Memoization is the process of caching expensive calculations so that they can later be used to speed up a program.

An example of this in Clojure can be seen with an implementation of this fib function, which returns the nth Fibonacci number.

(defn fib [n]
  (cond
    (<= n 0) 0
    (= n 1) 1
    :else (+ (fib (- n 1)) (fib (- n 2)))))

We can see that it simply uses the recursive definition of the nth Fibonacci number. But this is actually pretty slow because the recursion is calculating the same values multiple times.

For example:

(time (fib 40)) ;=>"Elapsed time: 964.588292 msecs"
                ;=>102334155

A way to optimize this in terms of speed would be to create a memoized version of the fib function.
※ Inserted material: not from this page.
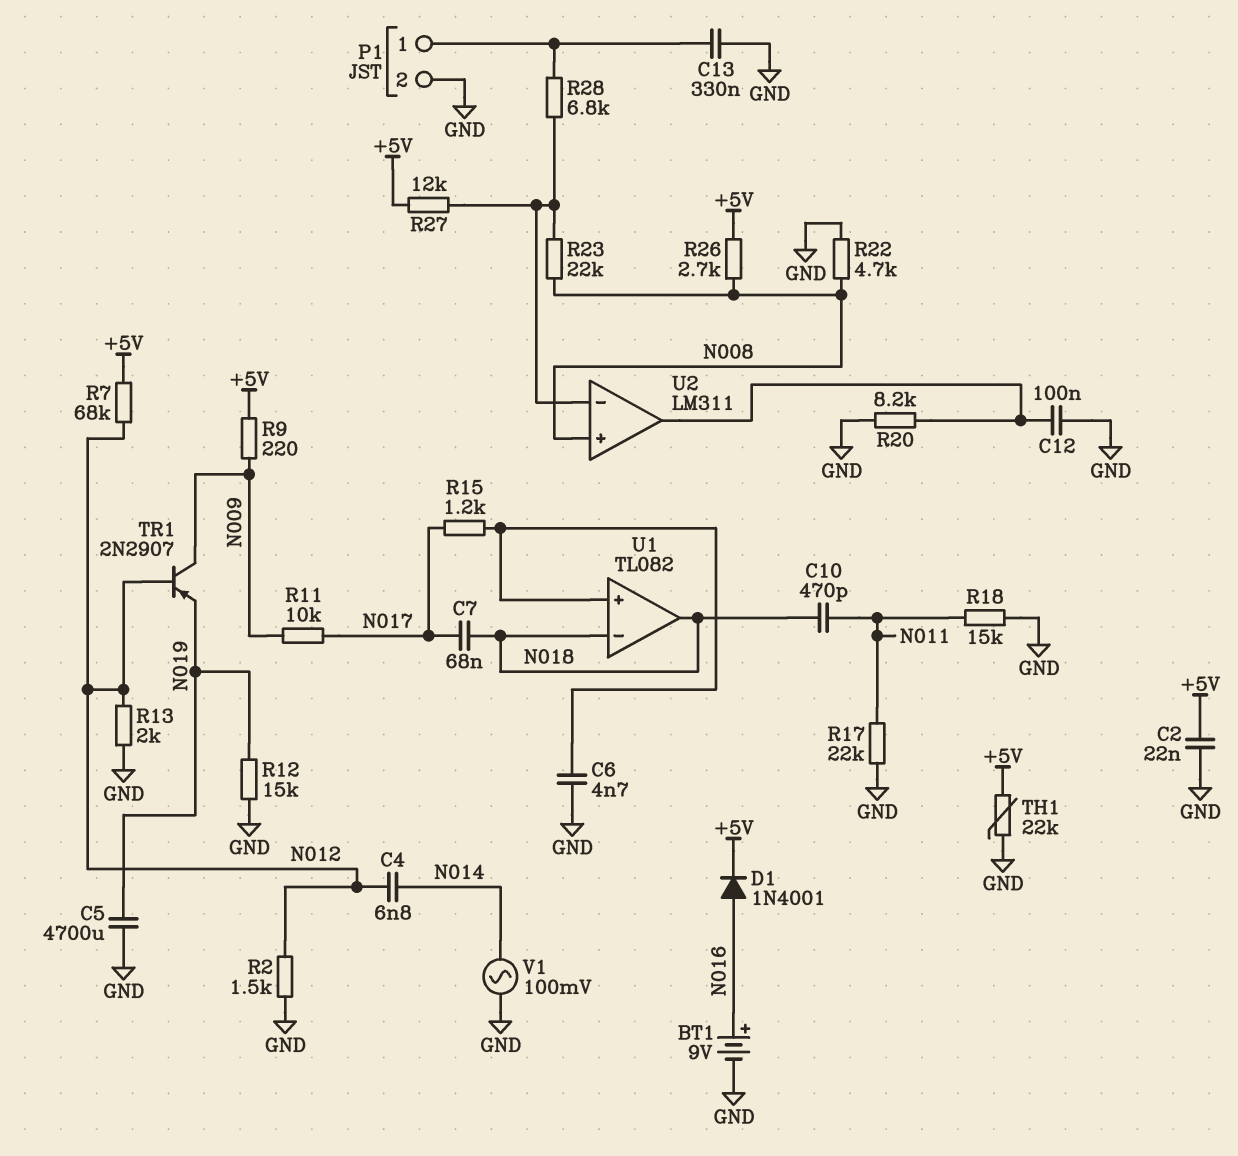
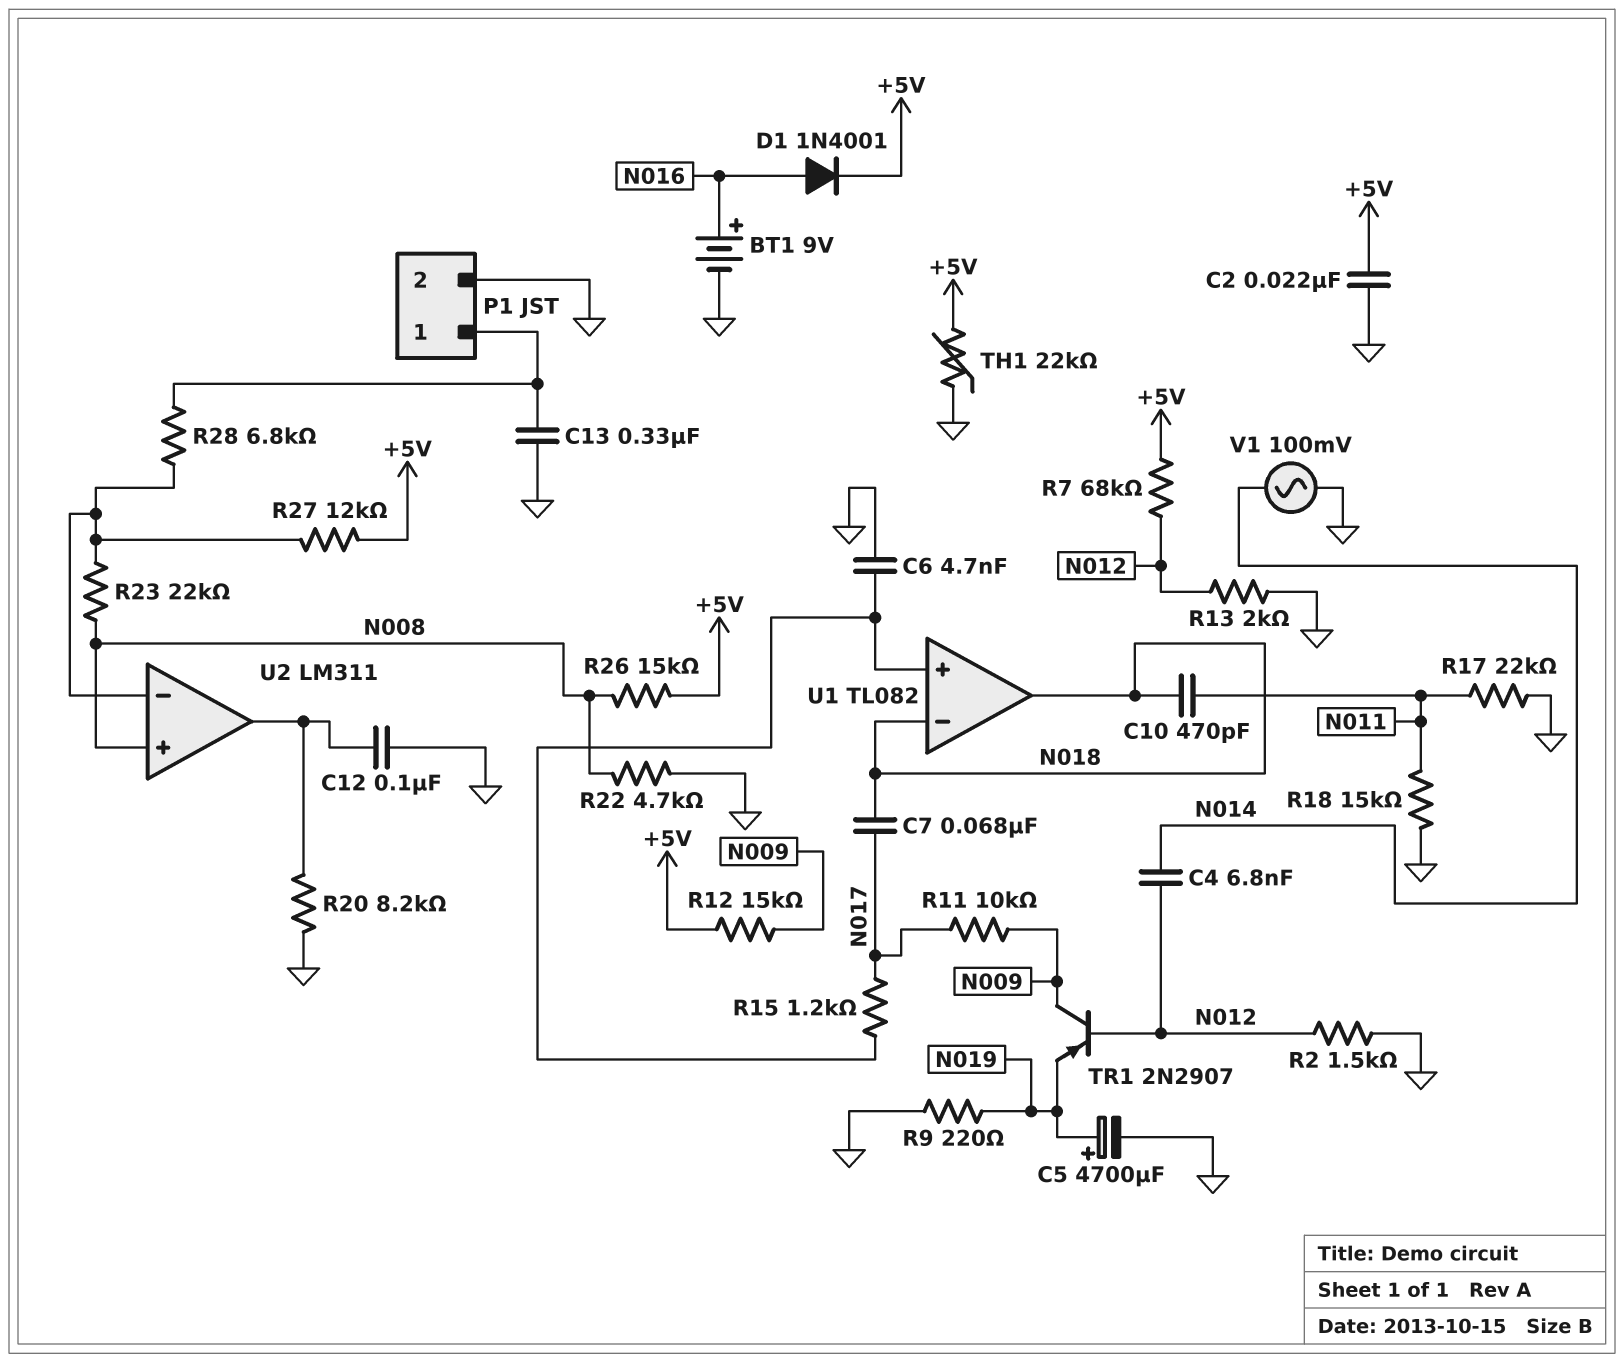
C5: 4700uF (GND, N019) -> 4700uF (plus N019, minus GND)
R9: 220 (+5V, N009) -> 220 (GND, N019)
R12: 15k (GND, N019) -> 15k (+5V, N009)
R26: 2.7k (+5V, N008) -> 15k (+5V, N008)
This will speed it up, but also take up more memory during runtime.

(def fib-memoize
  (memoize
    #(cond
     (<= % 0) 0
     (= % 1) 1
     :else (+ (fib-memoize (- % 1)) (fib-memoize (- % 2))))))

Note that we can't just do (def fib-memoize (memoize fib)) because that will only memoize the top call of fib and none of the other recursive ones.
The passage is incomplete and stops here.